Statistical analyses were conducted in R version 4.1.2 [41]. A chi-square test was carried out to assess the significance of differences in L. monocytogenes occurrence in samples collected from different facilities and processing line sections. Statistical analyses were carried out separately for each season, using the R package MASS (version 7.3.56) [42]. Fisher’s pairwise comparison of proportions test with a Bonferroni correction for multiple comparisons was carried out using the R package fmsb (version 0.7.3) [43] to assess statistical significance (α = 0.05). A two-proportion Z-test was conducted for each data pair to statistically evaluate the differences in the occurrence of L. monocytogenes in samples collected in Y1 and Y2.

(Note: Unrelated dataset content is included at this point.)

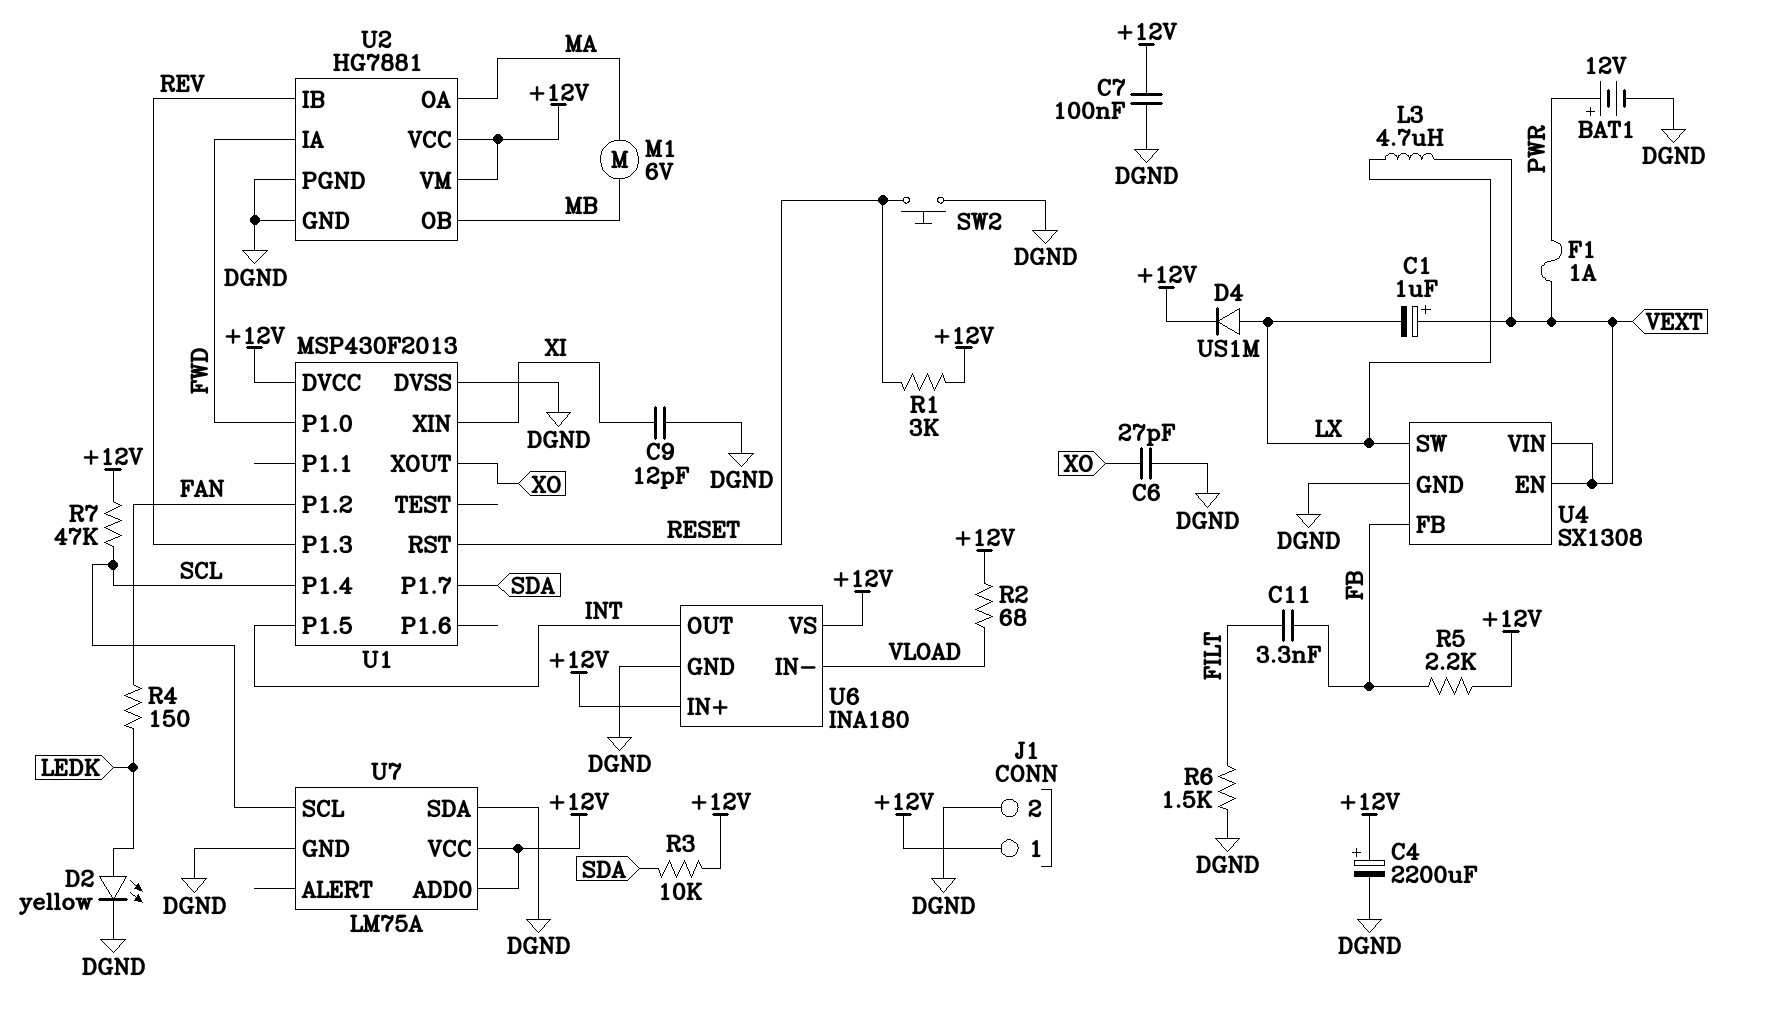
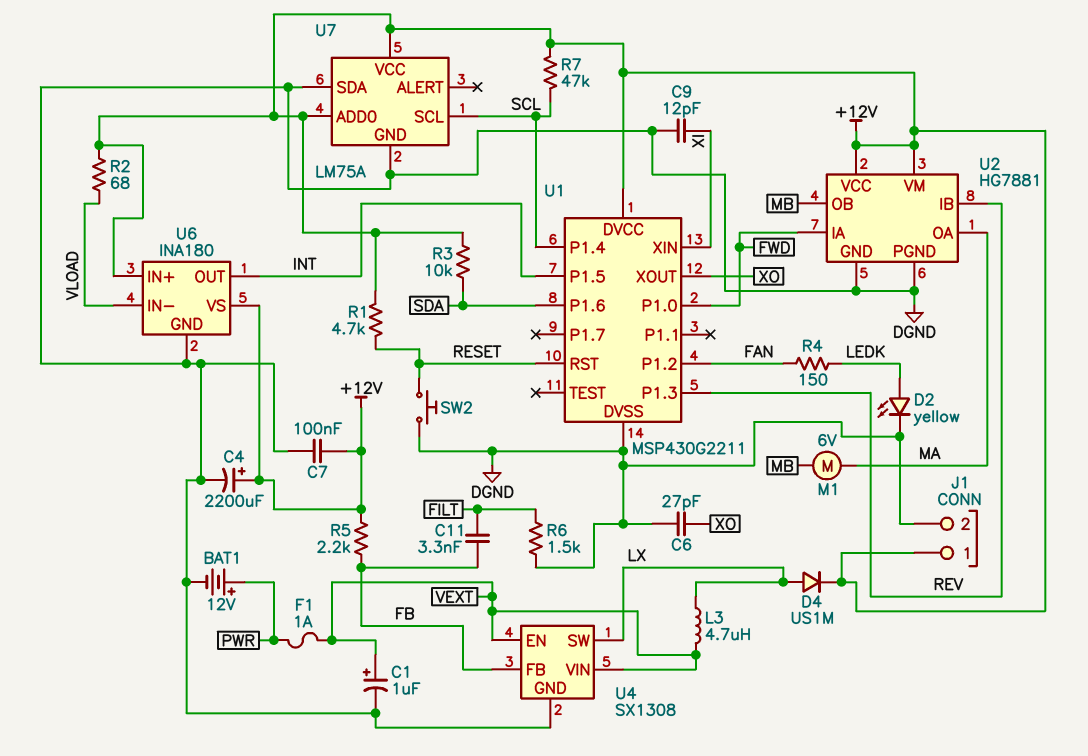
C1: 1uF (plus VEXT, minus LX) -> 1uF (plus VEXT, minus DGND)
R1: 3k (+12V, RESET) -> 4.7k (+12V, RESET)
U1: MSP430F2013 -> MSP430G2211
U1 pin P1.6: none -> SDA
U1 pin P1.7: SDA -> none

DNA extraction for bacterial and fungal microbiota sequencing

Fifty milliliters of a phosphate buffer containing 0.9% NaCl was added to each sample collected for microbiota characterization, and bags were stomached for 7 min at 230 rpm. The homogenate was transferred to a sterile conical tube and centrifuged at 11,000 g and 4 °C for 20 min to pellet the biomass [44]. After centrifugation, the supernatants were discarded, and pellets were stored at − 80 °C until DNA extraction. DNA was extracted from the pellets using DNeasy PowerSoil DNA extraction kit (Qiagen, Hilden, Germany) by following the manufacturer’s protocol. Four negative controls were included at the DNA extraction step to control for the potential presence of DNA in the extraction kits or contamination during DNA extraction. After DNA extraction, the concentration of DNA in each sample was determined with Nanodrop One (Thermo Fisher Scientific, Waltman, MA) and Qubit 3 using Qubit dsDNA High Sensitivity (HS) Assay Kit (Thermo Fisher Scientific, Waltman, MA). DNA samples were stored at − 80 °C until PCR amplification, library preparation, and sequencing.

PCR amplification

Bacterial and fungal microbiota composition was determined by sequencing of the PCR-amplified V4 domain of the 16S rRNA gene and the internal transcribed spacer 2 sequence (ITS2), respectively. Briefly, V4 region of the 16S rRNA gene sequence was amplified using the forward primer 505F and the reverse primer 806R [45]. PCR reactions for 16S rRNA V4 region contained 12.5 μl of 2 × KAPA HIFI HotStart Ready Mix (Roche, Basel, Switzerland), 1 μl of 10 μM of each primer (IDT, Coralville, IA), 8.5 μl of nuclease-free water, and 2 μl of extracted DNA. PCR amplification included initial denaturation at 95 °C for 2 min, 25 cycles of denaturation at 98 °C for 20 s, annealing at 56.5 °C for 20 s, extension at 72 °C for 25 s, and the final extension at 72 °C for 5 min; final hold was at 4 °C. Fungal ITS2 sequences were amplified using the forward primer ITS4F and the reverse primer ITS9R [46]. PCR reactions for amplification of the ITS2 region contained 12.5 μl 2 × KAPA HIFI HotStart Ready Mix (Roche, Basel, Switzerland), 1 μl of 10 μM of each primer (IDT, Coralville, IA), 9.5 μl of nuclease-free water, and 1 μl of extracted DNA. PCR amplification included initial denaturation at 98 °C for 5 min, 35 cycles of denaturation at 95 °C for 30 s, annealing at 50 °C for 60 s, extension at 72 °C for 60 s, and final extension at 72 °C for 5 min; final hold was at 4 °C. PCR amplicons were visualized by gel electrophoresis (130 V for 30 min) using a 2% agarose gel stained with SYBR Safe (Thermo Fisher Scientific, Waltman, MA) to confirm successful amplification.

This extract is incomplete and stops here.